* _Recorded data_:
^^^^^^^^

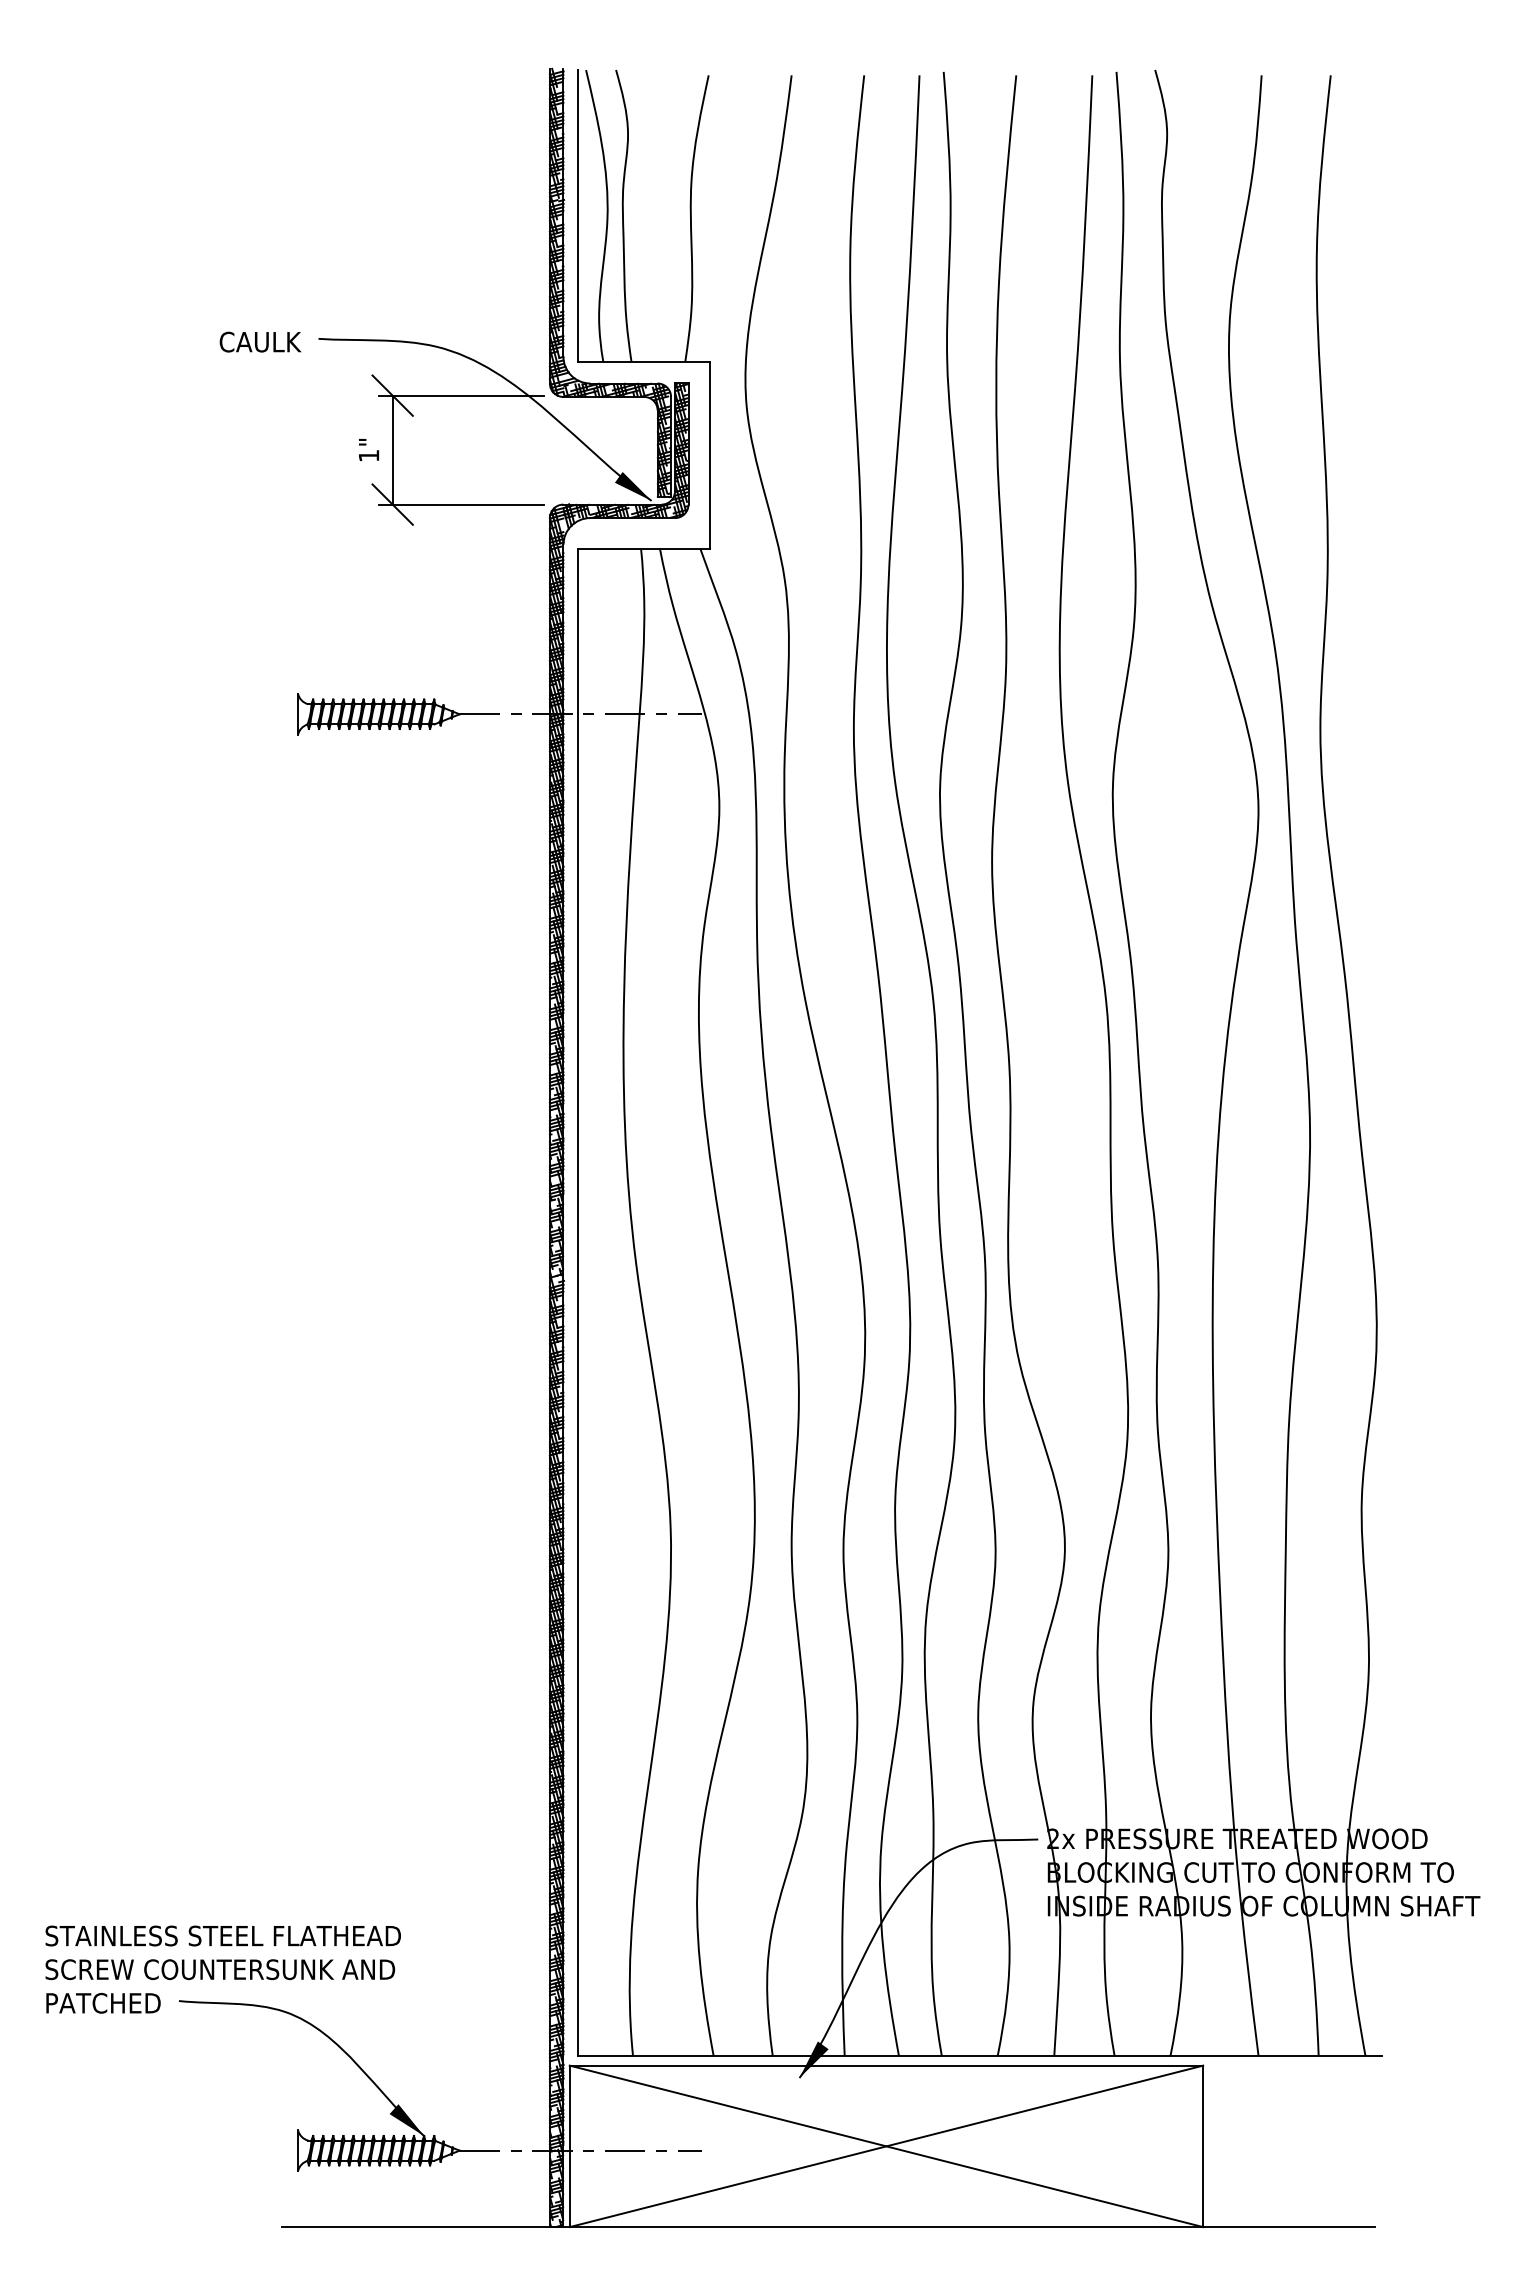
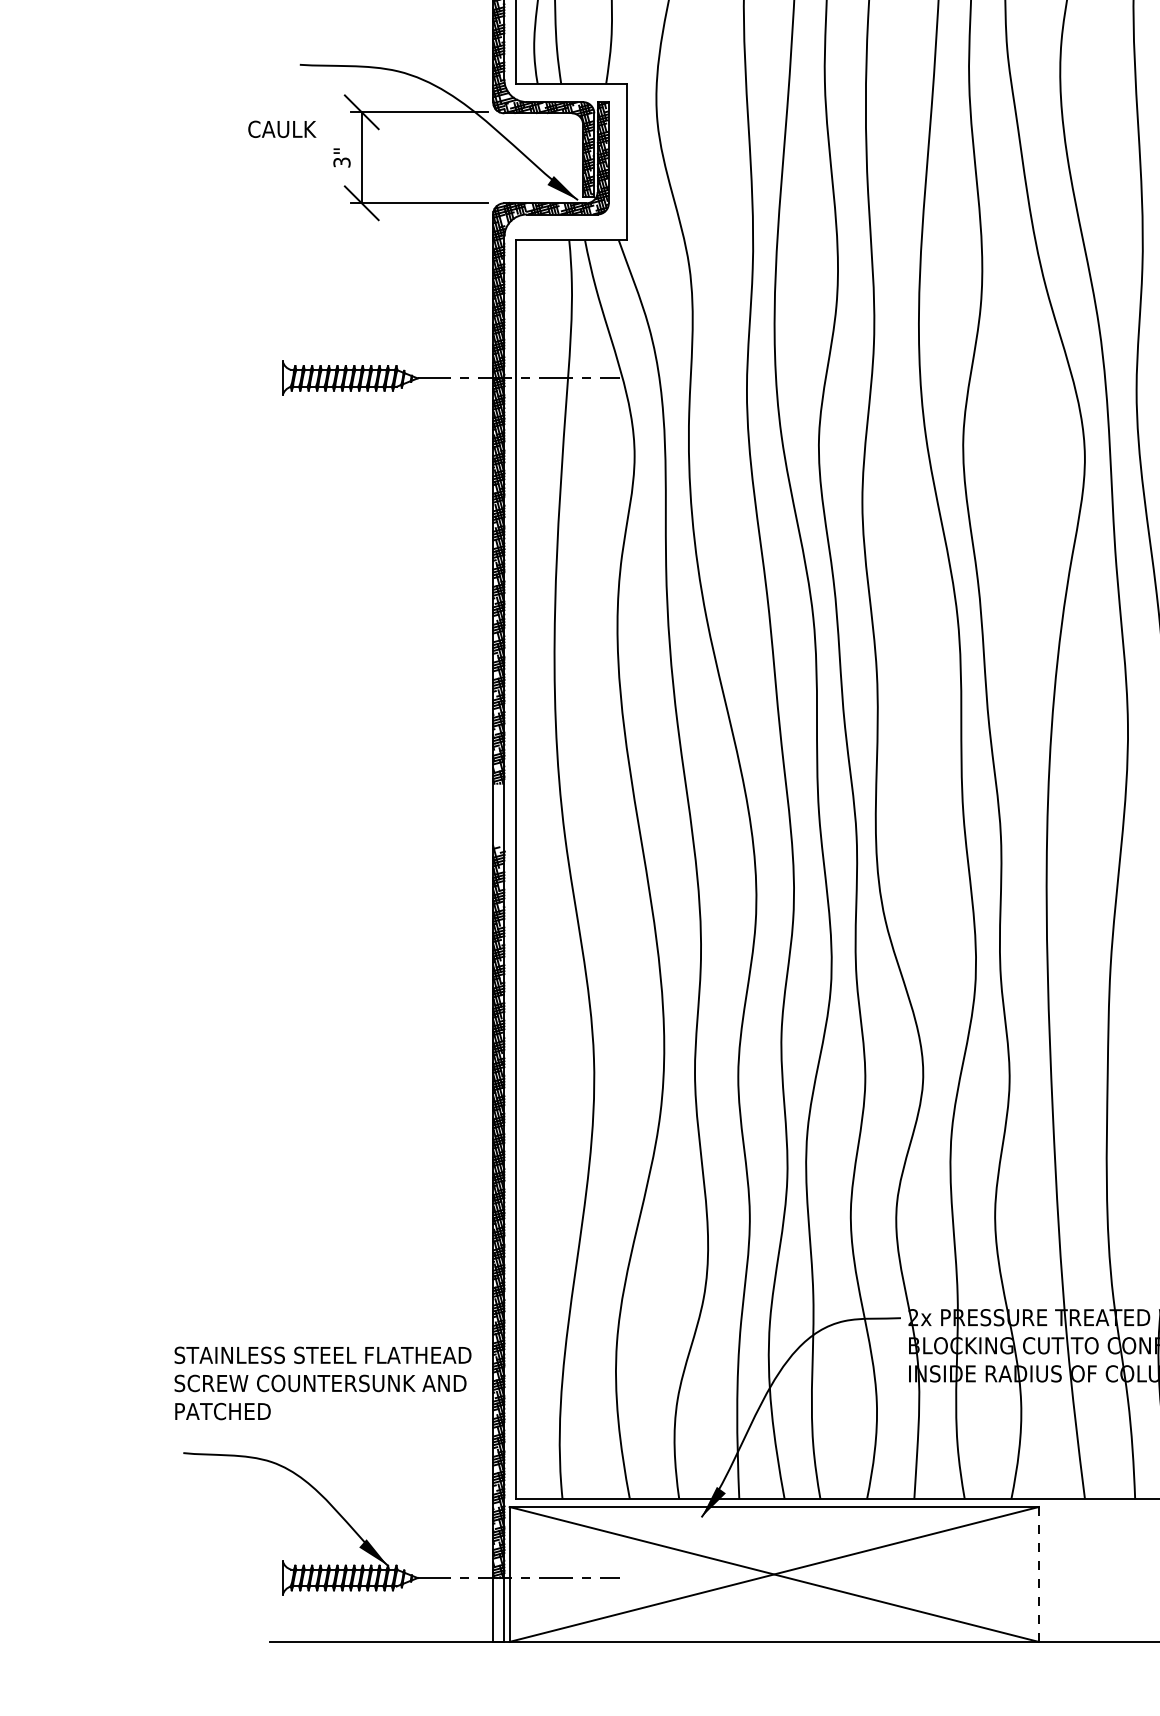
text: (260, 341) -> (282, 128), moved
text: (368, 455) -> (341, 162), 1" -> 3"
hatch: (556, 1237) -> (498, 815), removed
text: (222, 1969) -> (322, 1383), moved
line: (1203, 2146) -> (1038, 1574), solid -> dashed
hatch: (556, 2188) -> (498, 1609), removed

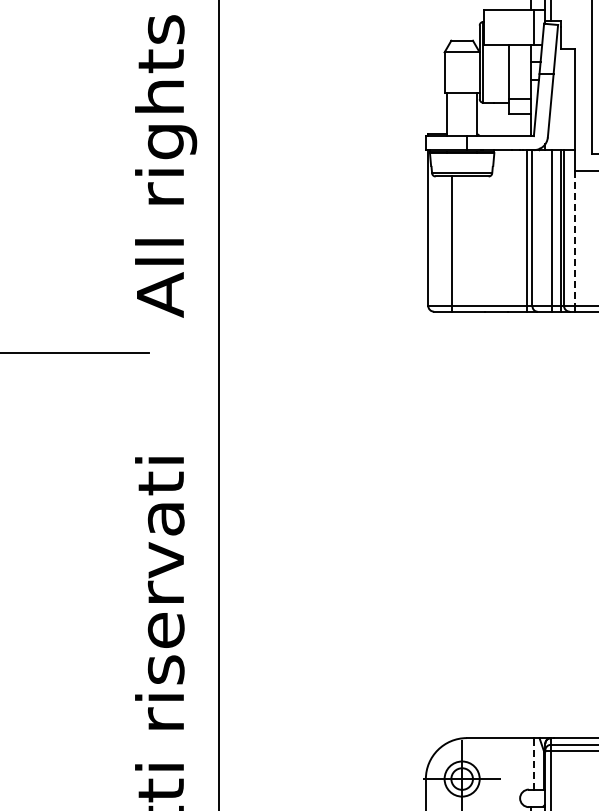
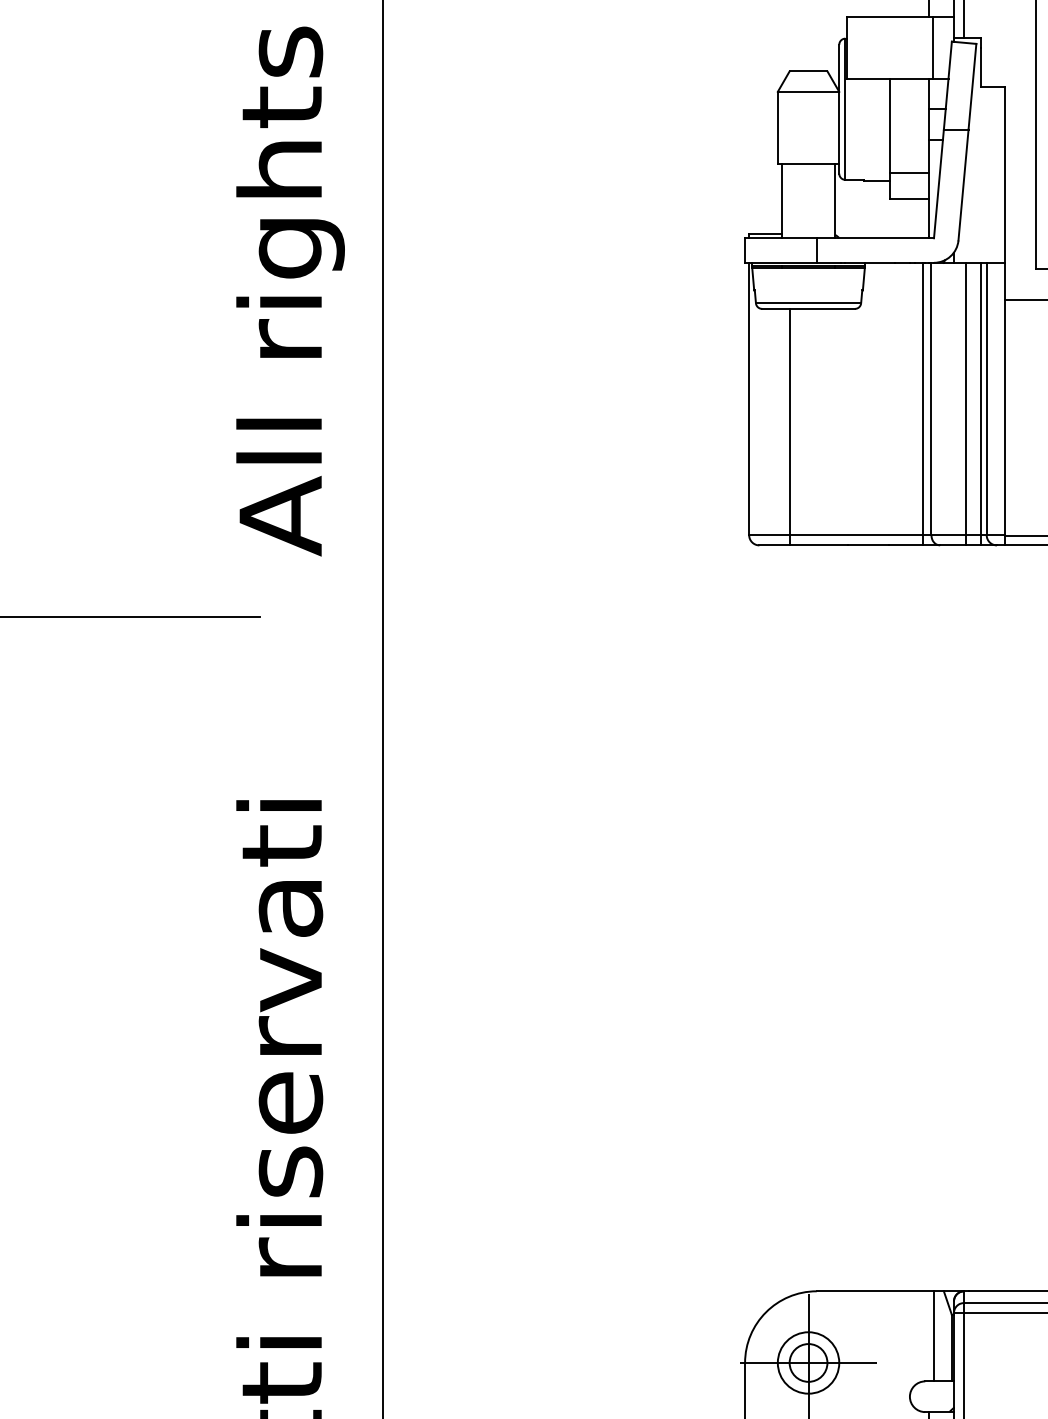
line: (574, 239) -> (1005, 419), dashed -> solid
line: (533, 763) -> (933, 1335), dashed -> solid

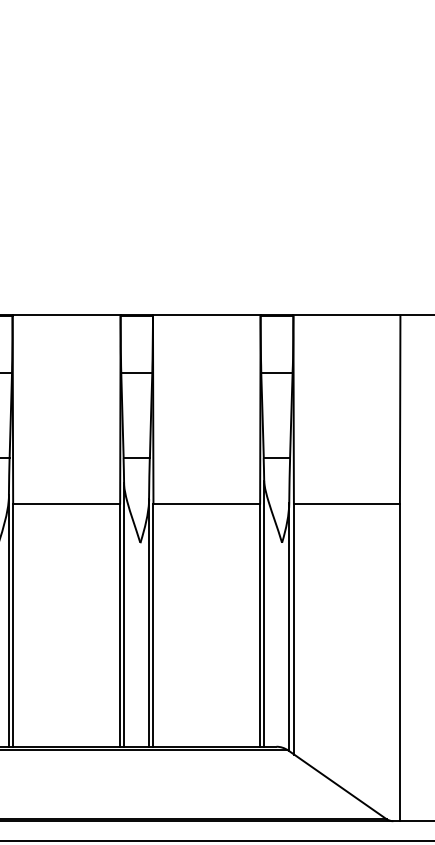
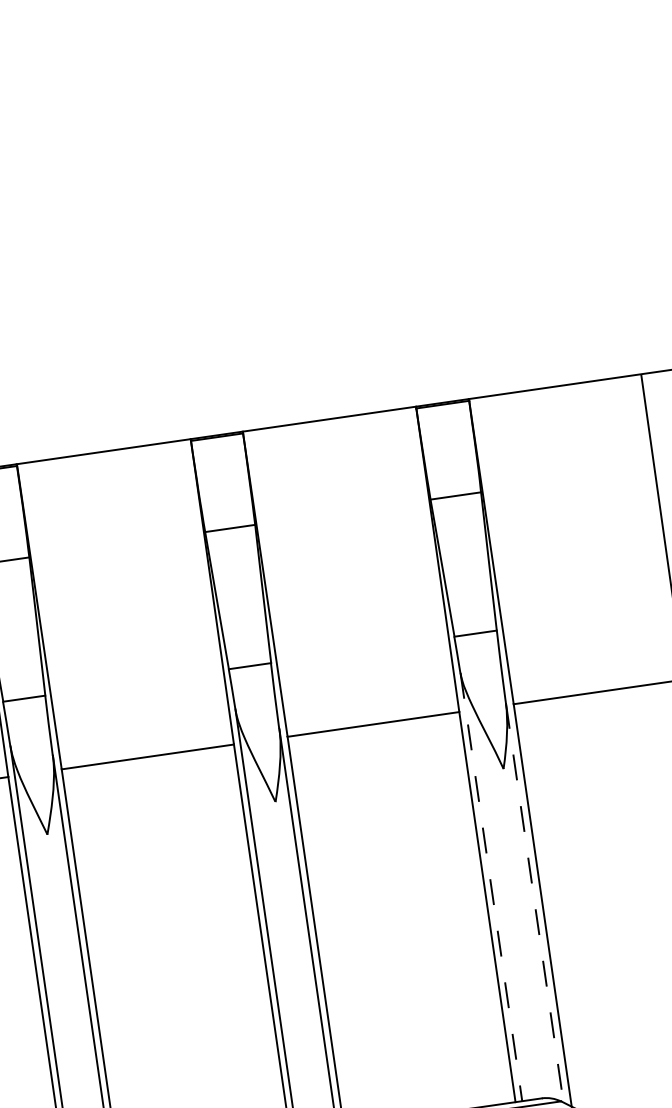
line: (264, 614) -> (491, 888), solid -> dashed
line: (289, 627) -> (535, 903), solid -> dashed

^^^^^^^^

* _Problem to solve_:
Copy all the records above exactly, but leave out the pictures.

* _Response below_:
text: (260, 341) -> (282, 128), moved
text: (368, 455) -> (341, 162), 1" -> 3"
hatch: (556, 1237) -> (498, 815), removed
text: (222, 1969) -> (322, 1383), moved
line: (1203, 2146) -> (1038, 1574), solid -> dashed
hatch: (556, 2188) -> (498, 1609), removed

line: (574, 239) -> (1005, 419), dashed -> solid
line: (533, 763) -> (933, 1335), dashed -> solid

line: (264, 614) -> (491, 888), solid -> dashed
line: (289, 627) -> (535, 903), solid -> dashed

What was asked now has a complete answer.